Compared to Levine’s subsequent books, the idea of persona was particularly cultivated in Debt. Levine writes that

in writing my first book, Debt, I experienced as a liberating gesture the assumption of persona… I insisted on placing my speaker in what felt like a specific place and a specific moment, and I tended to activate some kind of narrative to guide my way through the poem. (“Statement” 28 )

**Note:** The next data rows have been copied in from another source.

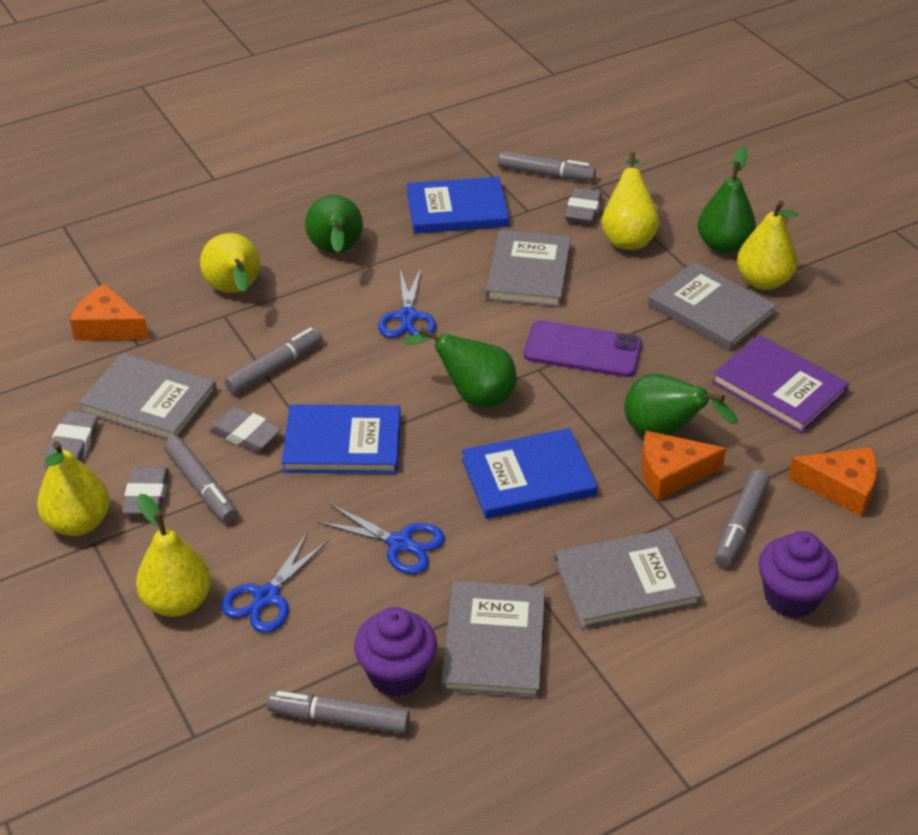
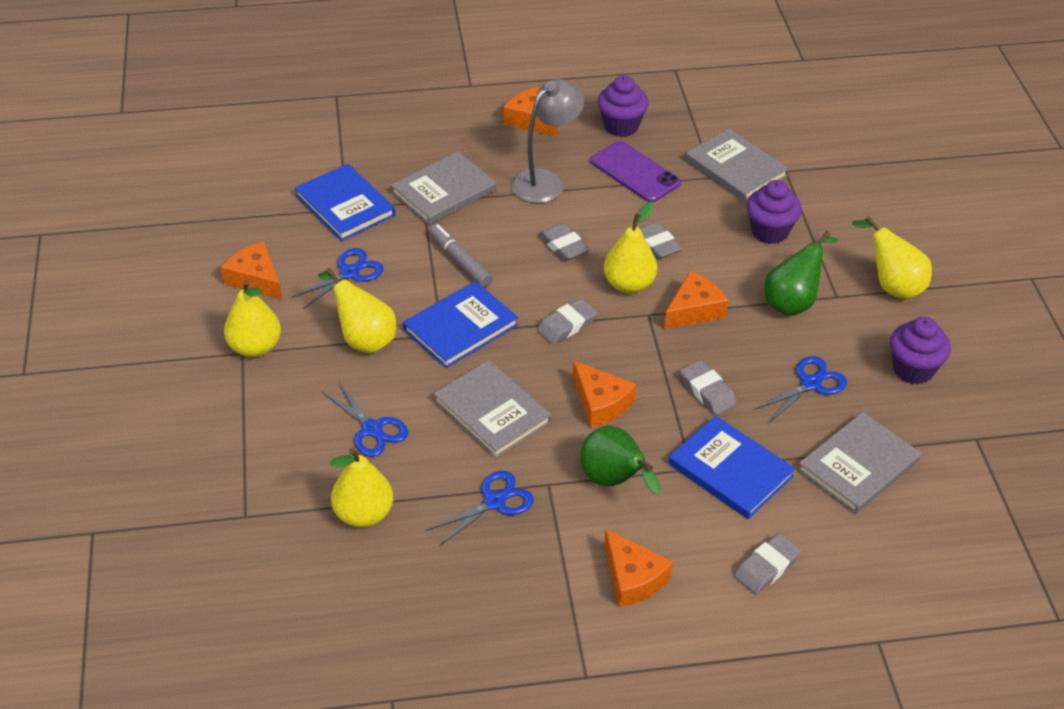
blue scissors: 3 -> 4
green pear: 4 -> 2
grey book: 5 -> 4
grey eraser: 4 -> 5
grey lamp: 0 -> 1
grey marker: 5 -> 1
orange cheese: 3 -> 5
purple book: 1 -> 0
purple cupcake: 2 -> 3

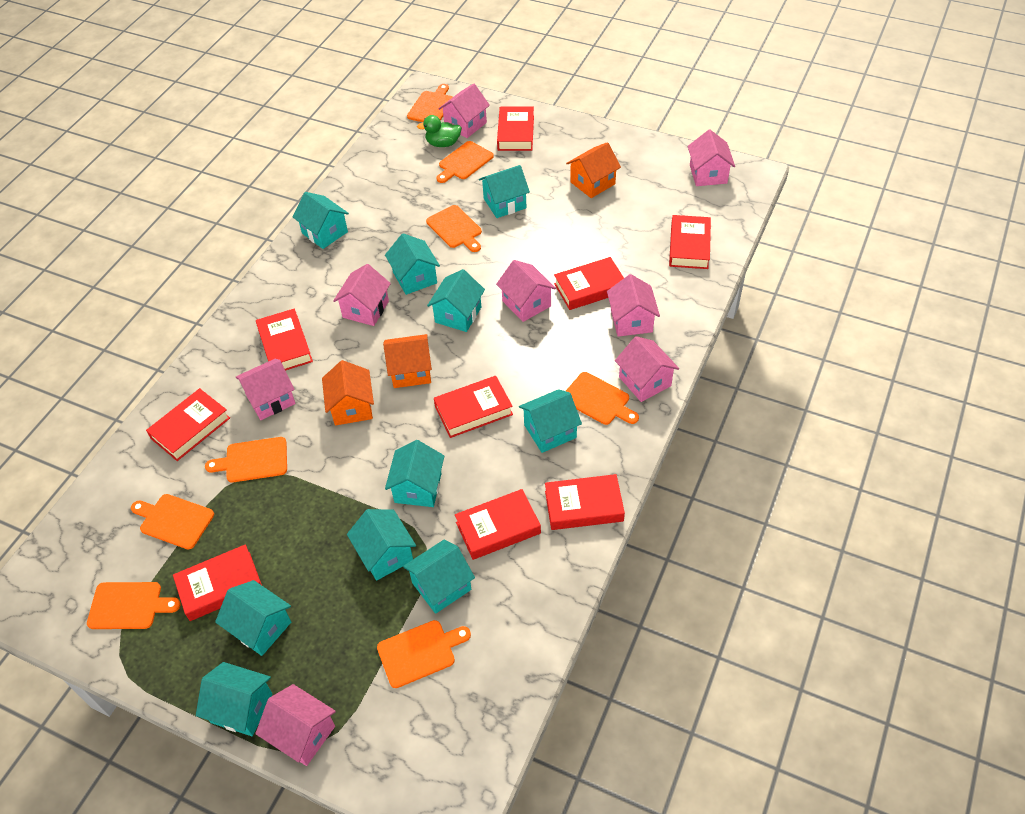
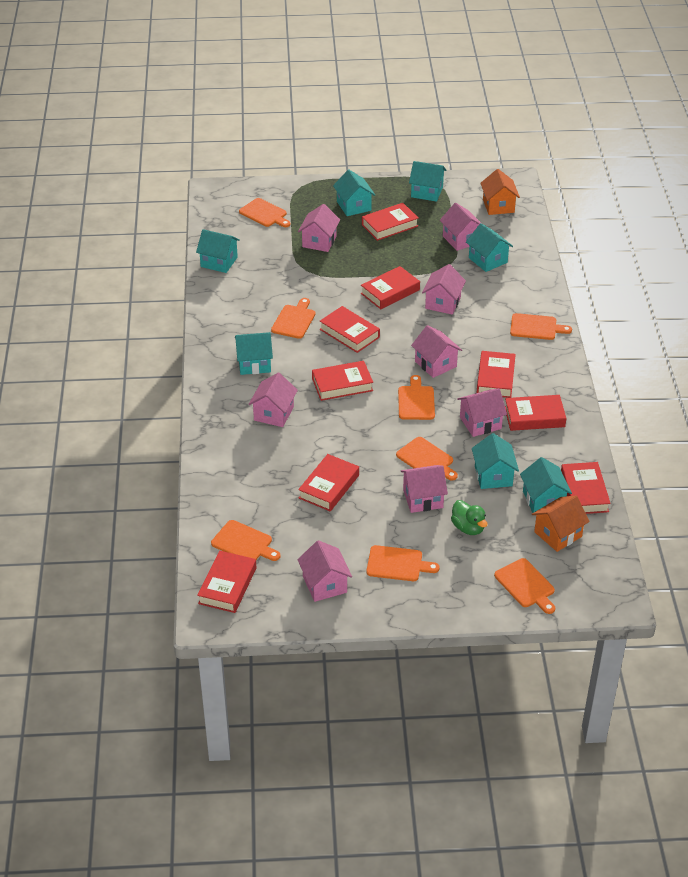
orange house: 3 -> 2
turquoise house: 10 -> 7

If we as readers experience either a sense of discovery or an unresolved disorientation in these poems, we are fulfilling Levine’s plan – a kind of unintentional unintentionality. In an interview with Srikanth Reddy, Levine notes,

It always surprises me (and sometimes worries me) to realize, long after the fact, how little aware I am—or how ill-informed I am—of what my preoccupations are when I’m writing, and how very partial is my understanding and command of what I’m saying…It may not be very respectable to admit to being clueless about what could be considered very fundamental questions of subject matter in poetry, but that’s how it is for me…It troubles me a bit that, as poets, we seem to be required to pretend that everything we put in poems emerges from a very supportable rationale… But why, with all the hand-wringing poetry talk out there—our own, no doubt, included—are there some matters that, it seems, are very rarely aired…? Embarrassing questions, like: How much do you know what your poem is about when you’re writing it? Do you know who is speaking? Do you know what the situation is? Do you know what your themes are? When you get right down to it: Do you know what is happening—what is going on—in your poem when you are writing it? I don’t know about you, Chicu, but I’d often be lying if I answered most of these questions in the affirmative. I don’t even want to be able to say “yes.” If I could, I’d wonder why I was writing a poem. (jubilat 24)

Even when Levine is speaking as Levine the writer, the ideas shift; he does not decide whether or not he wants to completely know what his poems are about. Earlier in the interview, Levine tells Reddy of the importance and authenticity of uncertainty in contemporary poetics. We, the readers, experience the poems in Debt in this fluctuating way of perceiving. We are drawn in to the immediacy by the use of “I” and “you,” we may have in common with the personae psychological experiences of alienation, disappointment, revulsion, memory, as well as any cultural references of Europe or Judaism, the common experiences of work, family, illness, death. We experience the poems through the body’s perception as well. These personae and their voices and attributes are the anchoring force in an often unclear and unresolved narrative; for their uncertainty, they are, ironically, what give the poems their grip.

Works Cited

Berryman, John. Selected Poems. Kevin Young, ed. 2004, Library of America: New York.

Levine, Mark. “Interview With Mark Levine.” Srikanth Reddy. jubilat,13 (2007).

Levine, Mark. “Poetics Statement.” American Poets in the 21st Century. Claudia Rankine & Lisa Sewell, eds. 2007, Wesleyan University Press: Middletown, CT.

Levine, Mark. Debt. 1993, William Morrow: New York.

Mark, Sabrina Orah. “Mark Levine’s Poetics of Evidence.” American Poets in the 21st Century. Claudia Rankine & Lisa Sewell, eds. 2007, Wesleyan University Press: Middletown, CT.